Dan beberapa hari kemudian ada sebuah pesan masuk di WA, Dandhy mengatakan sedang melakukan editing video dokumenter perjalanan Indonesia Biru di Kalimantan Timur. Dalam pesan itu dikirimnya foto Pak Komari. Dandhy menulis RIP Pak Komari, karena Pak Komari sudah meninggal.
Akhirnya video yang ditunggu selesai dan diupload dengan judul Timur Borneo. Timur Borneo menjadi video dokumenter ke 47 dari Ekpedisi Indonesia Biru. Dan dirilis kurang lebih 5 tahun setelah ekpedisi disudahi.
Diupload pada tanggal 22 Agustus, sampai hari ini Video Dokumenter Timur Borneo sudah ditonton sebanyak 116 ribu kali.
Ada yang bertanya kenaoa Timur Borneo tidak mengulik dalam soal tambang di Samarinda dan Kukar?.
Bukan tidak dalam melainkan soal tambang di Samarinda dan Kukar sudah dikupas habis dalam Sexy Killer yang juga diproduksi oleh Wacthdoc.
Dan Sexy Killer, video dokumenter sepanjang hampir satu setengah jam itu, telah ditonton sebanyak 33 juta kali sejak diupload setahun yang lalu.
33 juta viewer sebuah angka yang hampir tak masuk akal untuk sebuah video dokumenter dengan tema yang tak ramah pada algoritma dan pemirsa YouTube.
Sexy Killer menjadi penyumbang viewer terbesar di channel Wacthdoc Image yang punya subscriber 543 ribu dan sejak dibuat dari tahun 2015, channel ini telah meraup viewer 56 jutaan.

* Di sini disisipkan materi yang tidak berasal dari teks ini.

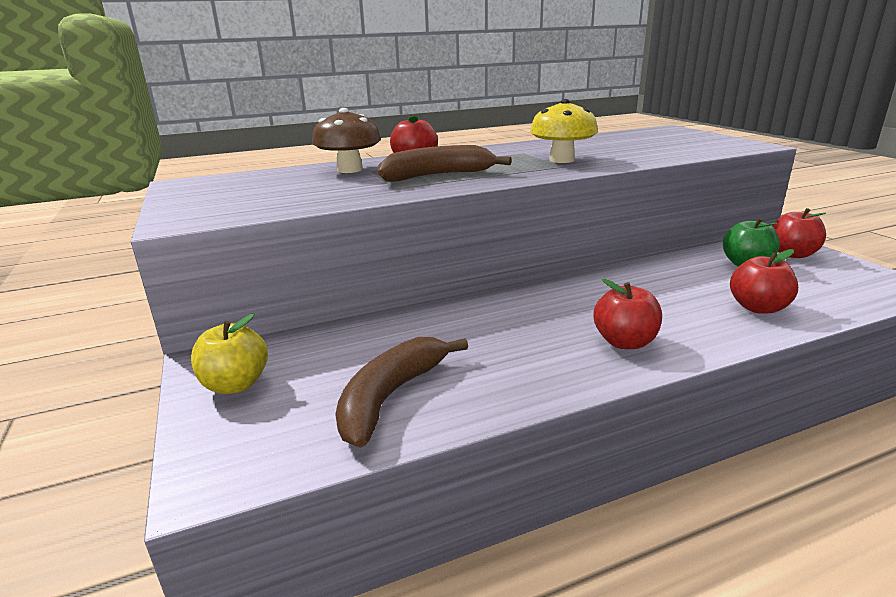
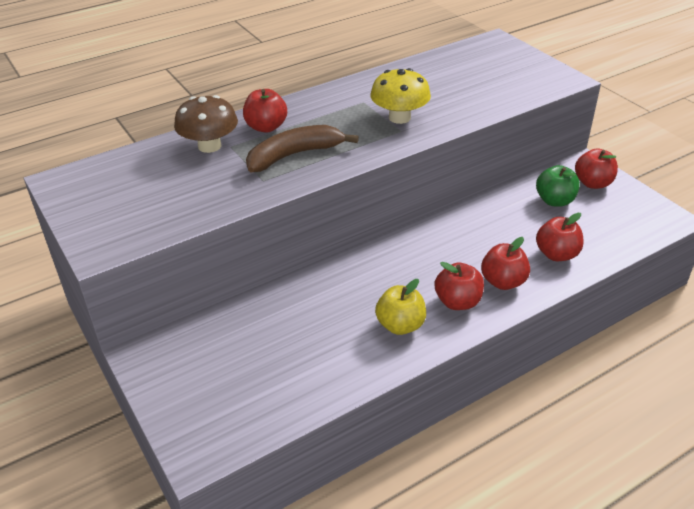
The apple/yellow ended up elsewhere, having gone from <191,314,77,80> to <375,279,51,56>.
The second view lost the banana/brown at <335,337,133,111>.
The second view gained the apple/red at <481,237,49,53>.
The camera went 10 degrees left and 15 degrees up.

Sebuah pencapaian yang luar biasa untuk channel yang berisi video dokumenter yang tidak berisi gambar ‘Indonesia Beauty’.
Saya sendiri tidak bisa teguh dan kukuh berdiri sebagai seorang video documentary maker. Tapi saya tetap menyakini bahwa video documentary amatlah penting dan perlu didorong agar ‘youtuber’ yang bercorak seperti ini tetap ada.
Semoga jalan sunyi yang dilalui oleh Wacthdoc tidak lagi menjadi jalan sepi karena kemunculan channel sejenis di YouTube. Youtuber yang percaya bahwa karyanya bukan sekedar film melainkan juga sebuah pergerakan.